Required for PCI DSS 10.2, NIST 800-53 AU-10 compliance.

Audit Trail extends the Proposal Summary with identity, authorization, and compliance fields. It is not a separate data structure — it adds columns to the same record.

### Additional proposal-level fields (beyond Proposal Summary)

| Field | Type | Description |
|-------|------|-------------|
| `escalationTrigger` | string | Why human review was required |
| `reviewerIdentity` | string | Who approved/denied execution |
| `reviewTimestamp` | timestamp | When human intervention occurred |

### Additional per-step fields (beyond Proposal Summary `steps[]`)

| Field | Type | Description |
|-------|------|-------------|
| `agentIdentity` | string | ServiceAccount the pod ran as |
| `agentName` | string | Agent CR name used for this step |
| `authorizationScope` | []string | RBAC permissions granted (execution step only) |

> Note: Fields for failed proposal recovery (restart/retry) will be added when OLS-3278 is implemented.

### Behavioral telemetry

Behavioral metrics (action velocity, permission escalation rate, cross-boundary calls, exception rate) are not collected directly — they are computed from the raw telemetry above.

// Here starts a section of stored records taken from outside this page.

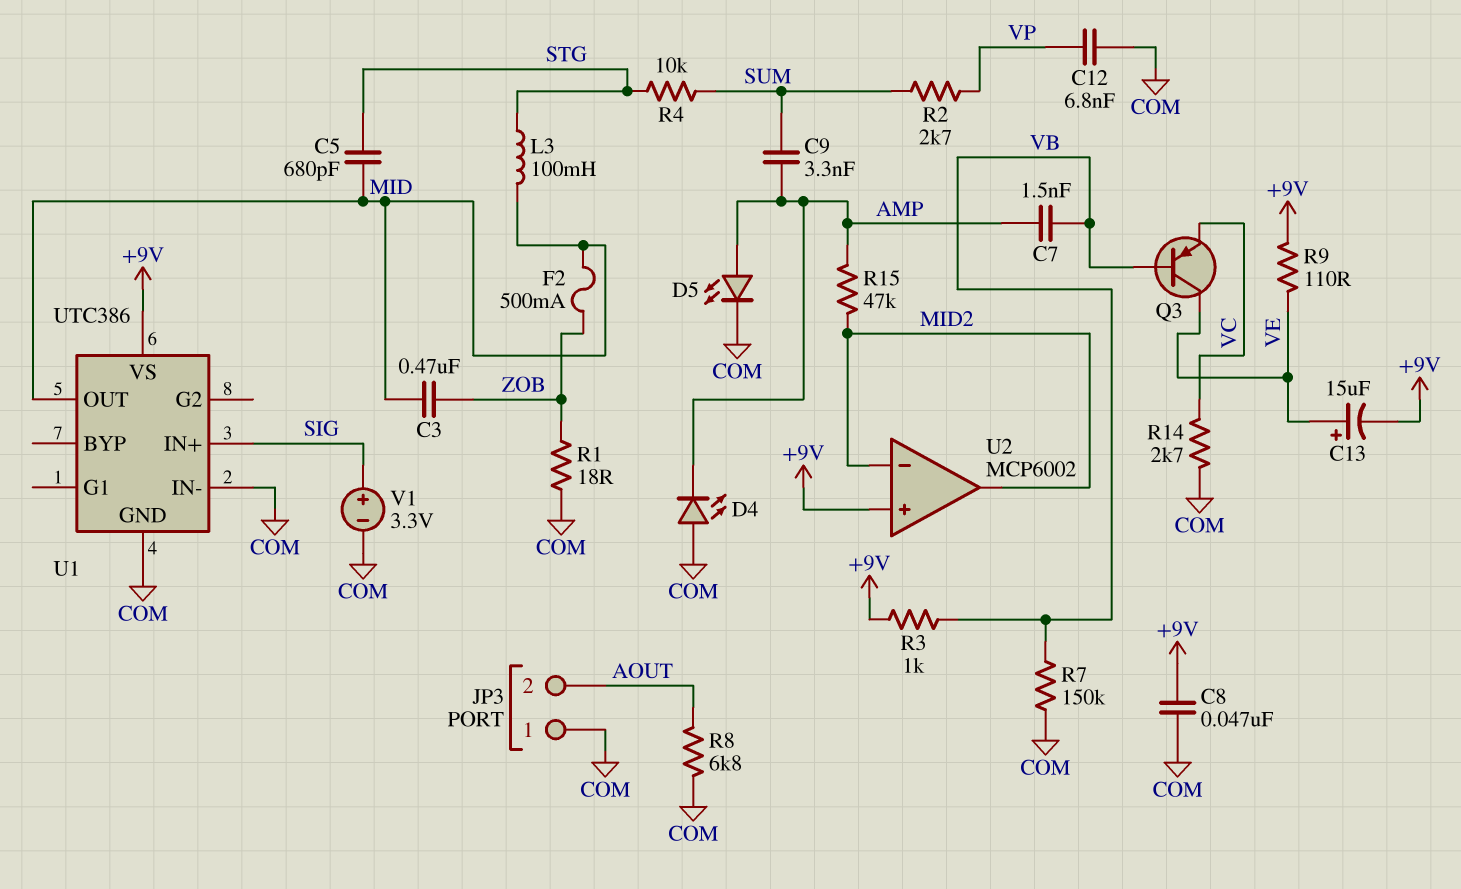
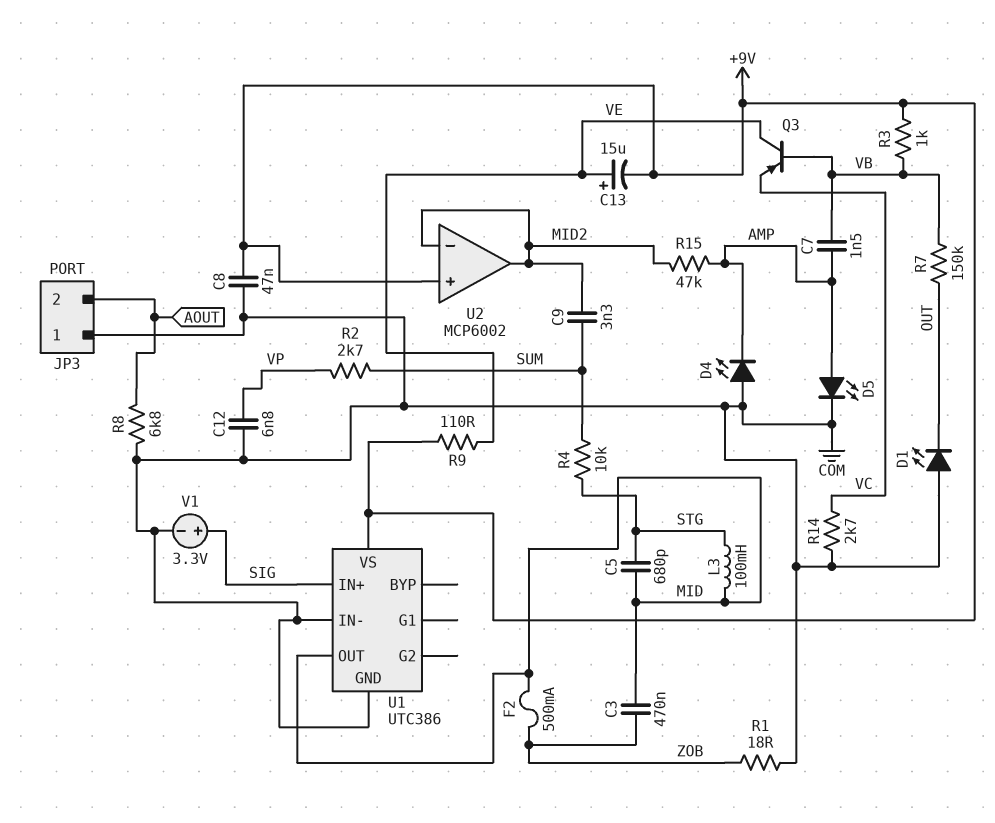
C9: 3.3nF (AMP, SUM) -> 3.3nF (MID2, SUM)
D1: none -> LED (A COM, K OUT)
R7: 150k (COM, VB) -> 150k (OUT, VB)

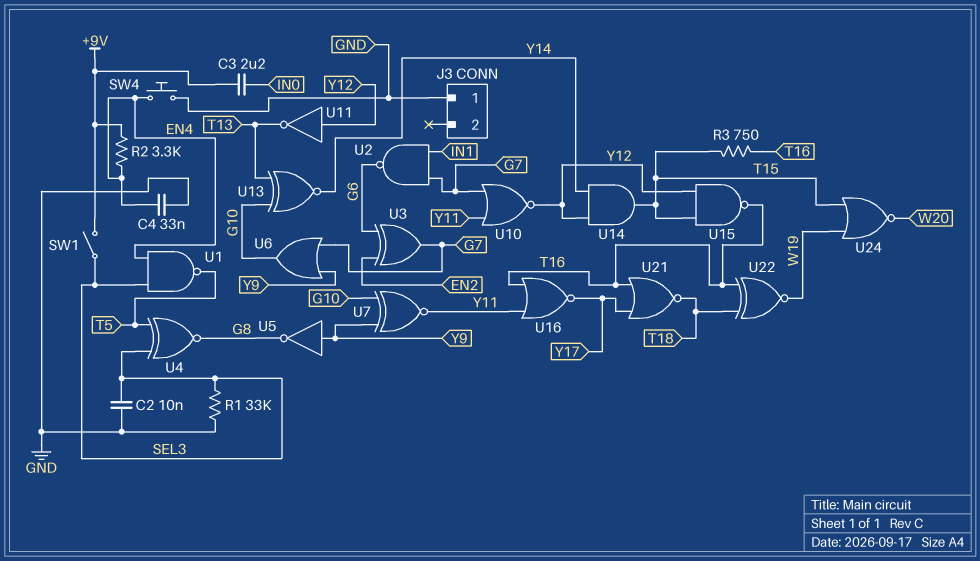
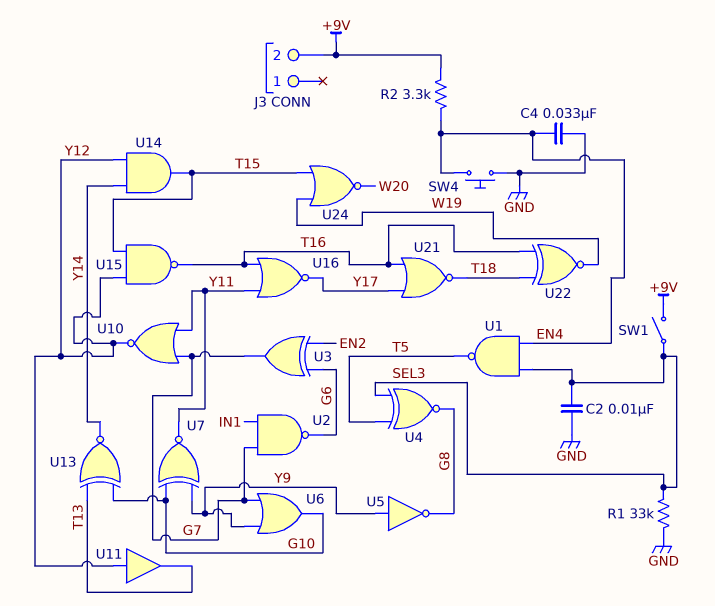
C3: 2.2uF (+9V, IN0) -> none
J3 pin 1: GND -> none
J3 pin 2: none -> +9V
R3: 750 (T15, T16) -> none
U11: NOT (in Y12, out T13) -> buffer (in Y12, out T13)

Design of derived metrics belongs in the dashboard/alerting layer, not the data model.

---

## Data Classification

| Data category | Sensitivity | Default treatment | Notes |
|---------------|-------------|-------------------|-------|
| Token counts, latency, cost | **Non-sensitive** | Ship as-is | Operational metrics |
| Model/provider names | **Non-sensitive** | Ship as-is | Infrastructure metadata |
| Proposal outcome, retry count | **Non-sensitive** | Ship as-is | Workflow state |
| Target namespaces | **Low** | Ship as-is | Cluster topology hint |
| Approval decision + stage | **Low** | Ship as-is | Workflow decision |
| Failure reason (condition message) | **Medium** | Redact cluster-specific details | May contain resource names |
| Proposal request text | **Medium** | Opt-in only | May contain PII or context |
| Reviewer/approver identity | **Medium** | Hash for external export | Employee information |
| Tool outputs (pod logs, oc output) | **High** | Do not export without explicit opt-in | Contains cluster state, possibly secrets |
| Prompt content | **High** | Do not export | May contain injected secrets or context |
| LLM reasoning trace | **High** | Do not export | May reflect sensitive logic |

---

## Extensibility Design

1. **Additive fields only** — new fields added as optional; never remove or rename existing ones
2. **Tiers are independent** — Step Metrics works without Proposal Summary; Proposal Summary works without Transcript
3. **Per-step metrics on Result CRs** — the atomic unit; proposal summaries are computed from these
4. **Export format is decoupled from storage** — CRs store structured data; exporters transform to target format (Dataverse, Prometheus, etc.)
5. **Sensitivity tiers gate export** — non-sensitive ships by default; medium requires opt-in; high requires explicit configuration

---

## Open Questions (Requiring BU Input)

1. Which Proposal Summary fields does product actually need for "make the system better" analytics?
2. What is the Dataverse table structure? Can we reuse the existing OLS transcript schema or need a new one?
3. What's the export cadence — real-time (webhook/stream) or batch (periodic job)?
4. Is there a retention policy — how long should telemetry be kept?
5. For compliance (Audit Trail) — what regulations apply to this product specifically?